小麦色の肌に良く似合う若草色のゆったりとしたドレス。夏場に入ってからさらに良く焼けた素肌は、近付けば食欲を刺激する香ばしい香りが漂ってきそうなほどだ。
まぁ――俺の欲求は食欲のそれではないが……。
と、そんなことはどうでも良い。俺は大股に近寄ってその肩に手を置いて、無礼だとは思ったがアデリーナ様の顔を覗き込んだ。
「あら、まだパーティーは終わっていないのに……貴方ったらついてきてしまったの?」
そう柔らかく微笑まれたエメラルドグリーンの瞳は、ほんの少しだけ驚きに見開かれた。
「俺は、アデリーナ様の専属騎士ですから。貴女様のいらっしゃる場所であれば、そこがどこであろうともついて行きます」
こんな時だけは、少しだけ――五年前の出逢ったばかりの頃の口と頭の悪さが欲しくなる。
「そうね、では、専属騎士でなくなれば貴方は私を追っては来ないのね?」
言葉を選ぶように泳いでいた視線が、ひたりと定まれば、アデリーナ様はどこか寂しそうにそう呟いた。
「いえ、アデリーナ様そうでは……」
咄嗟に口に出しかけたが、もしもここで“ない”と言えば、俺はどうなるのだろうか?
いや待て、何をした訳でもないのだから、怯える必要はない。俺の身はまだ潔白だ。そう、あくまでも、まだ。

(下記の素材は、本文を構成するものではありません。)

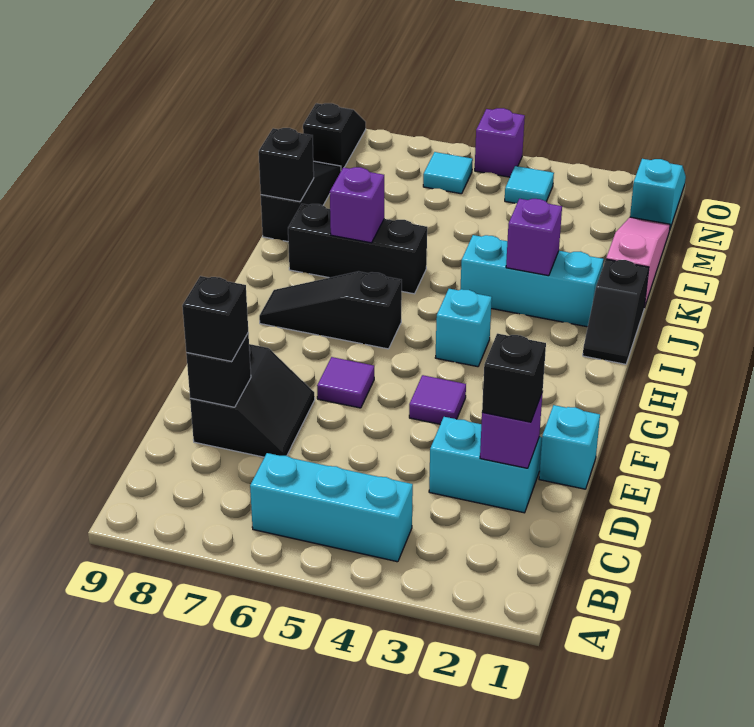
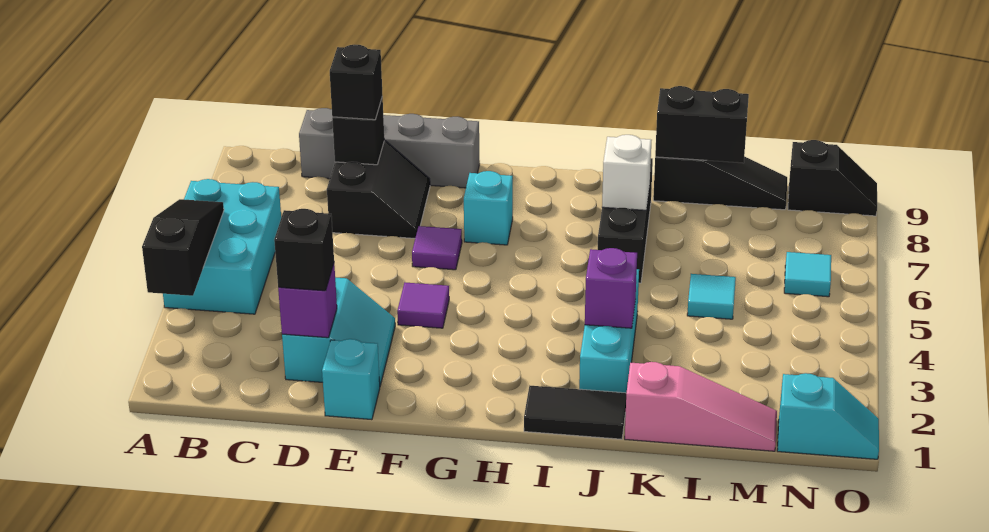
cyan brick B4:B6 level 1 -> cyan brick A4:B6 level 1
none -> grey brick C9:F9 level 1
black slope D7:E8 level 1 top 8 -> black slope D7:E8 level 1 top D
cyan brick H4 level 1 -> cyan brick G7 level 1
black slope H6:H8 level 1 top 6 -> black slope A3:A5 level 2 top 3
black slope I1:J1 level 1 top J -> black tile I1:J1 level 1
purple brick J7 level 2 -> white brick J7 level 2
black brick K9 level 2 -> black brick K9:L9 level 2
cyan tile N4 level 1 -> cyan tile L5 level 1
purple brick O5 level 1 -> none

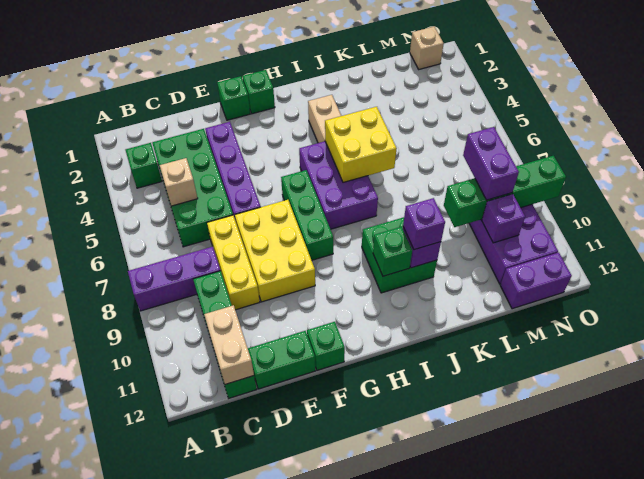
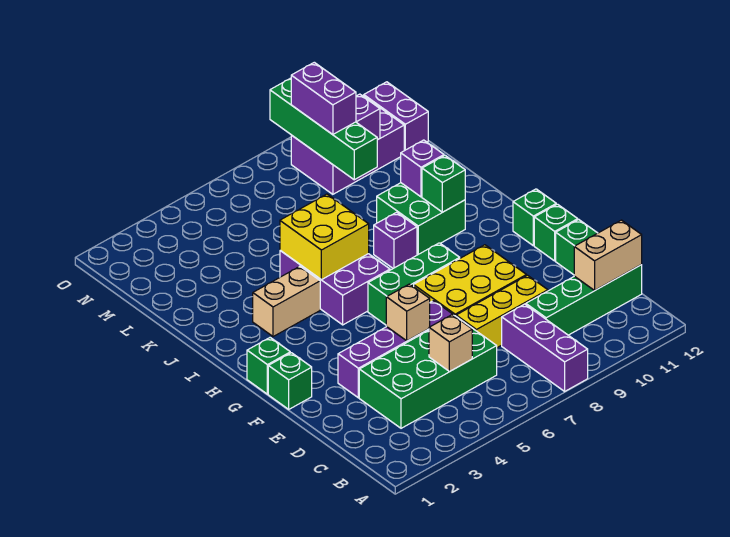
green brick B3 level 1 -> green brick G12 level 1
purple brick H5:I7 level 1 -> purple brick H5:J6 level 1
purple brick J10 level 3 -> purple brick I8 level 1
purple brick M8:M9 level 3 -> purple brick M9:N9 level 3
tan brick N1 level 1 -> tan brick E5 level 2

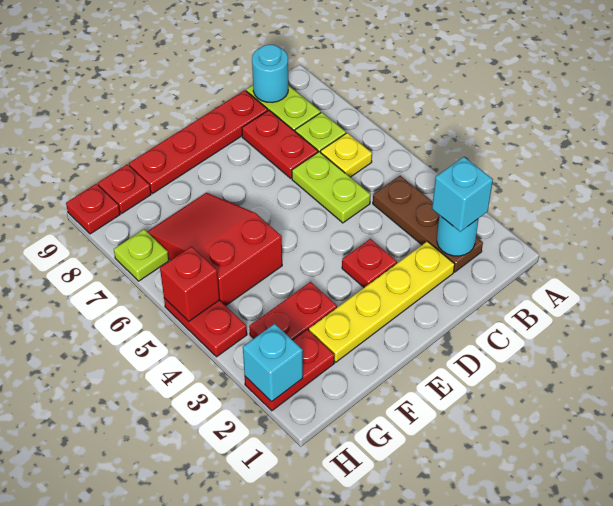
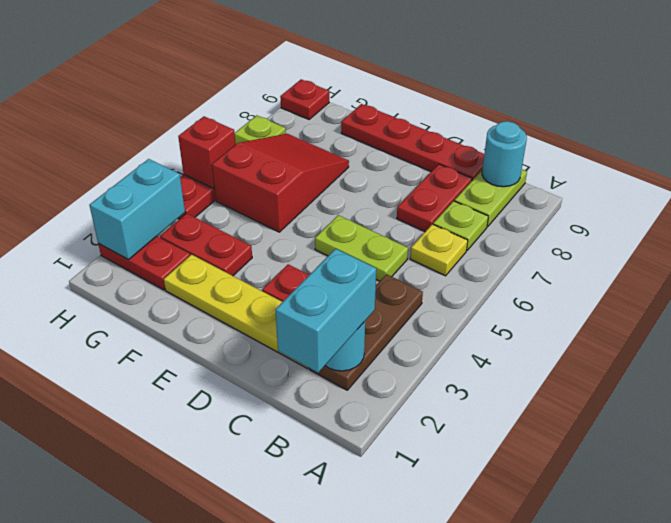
cyan brick B2 level 3 -> cyan brick B1:B2 level 3
lime plate C5:C6 level 1 -> lime plate C5:D5 level 1
red plate G9 level 1 -> none
cyan brick H2 level 2 -> cyan brick H2:H3 level 2

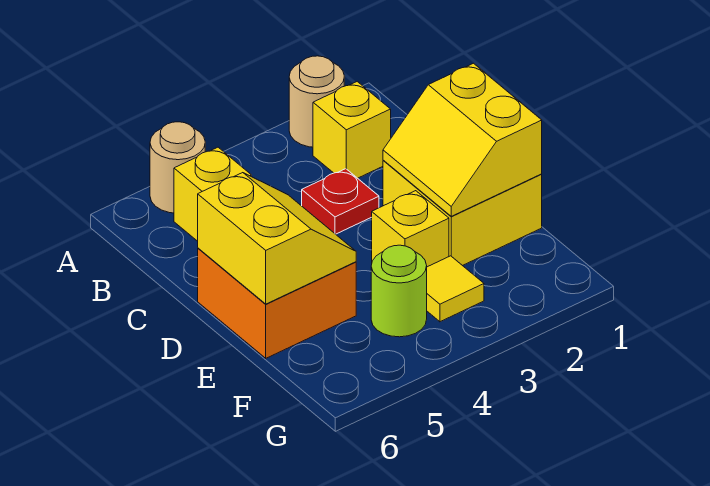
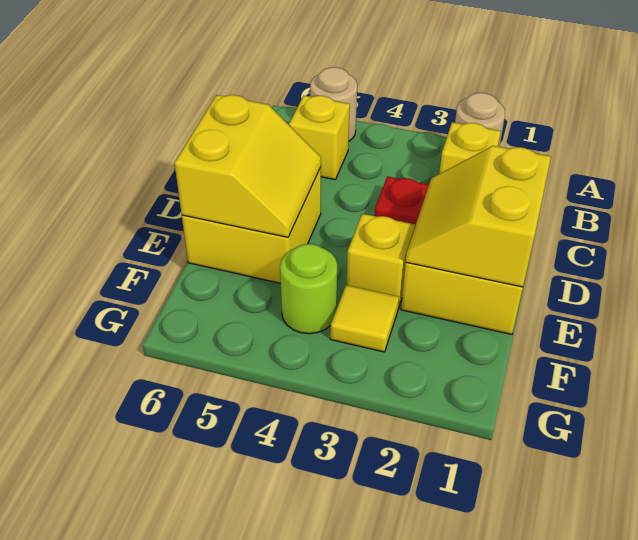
orange brick D5:E6 level 1 -> yellow brick D5:E6 level 1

そもそもが騎士として雇い入れられた理由も、争い事に慣れていて、給金が正規の騎士見習いを一から育て上げるよりも安くつけられるからだった。
例え俺がこの国から明日いなくなろうとも、フェルミーナ様のご結婚の際に婿であるジルベルト様の国から、結納ついでに正規の騎士もついてくるはずだ。
だからこの場で俺が処理しなければならない案件はたった一つ。この決して抱いてはならない大それた想いを、どうやって釈明したら良いのだろうということだけだ。
俺が足りない頭をフル回転させている間に、アデリーナ様は肩に置いた俺の手からすり抜けると、月を背にして一層深く微笑む。
その姿はまるで本物の豊穣の女神のようで……幼い頃いつも腹を空かせては盗みを働いていた孤児の俺が、冬の寒さを凌ぐ為に忍び込んだ教会の宗教画に似ていた。
いついかなる時でも、かの豊穣の女神はその温かな微笑みを絶やさない。
五年前、アデリーナ様が馬車の扉を開けて顔を出した時、俺は――この方に豊穣の女神の面影を見た。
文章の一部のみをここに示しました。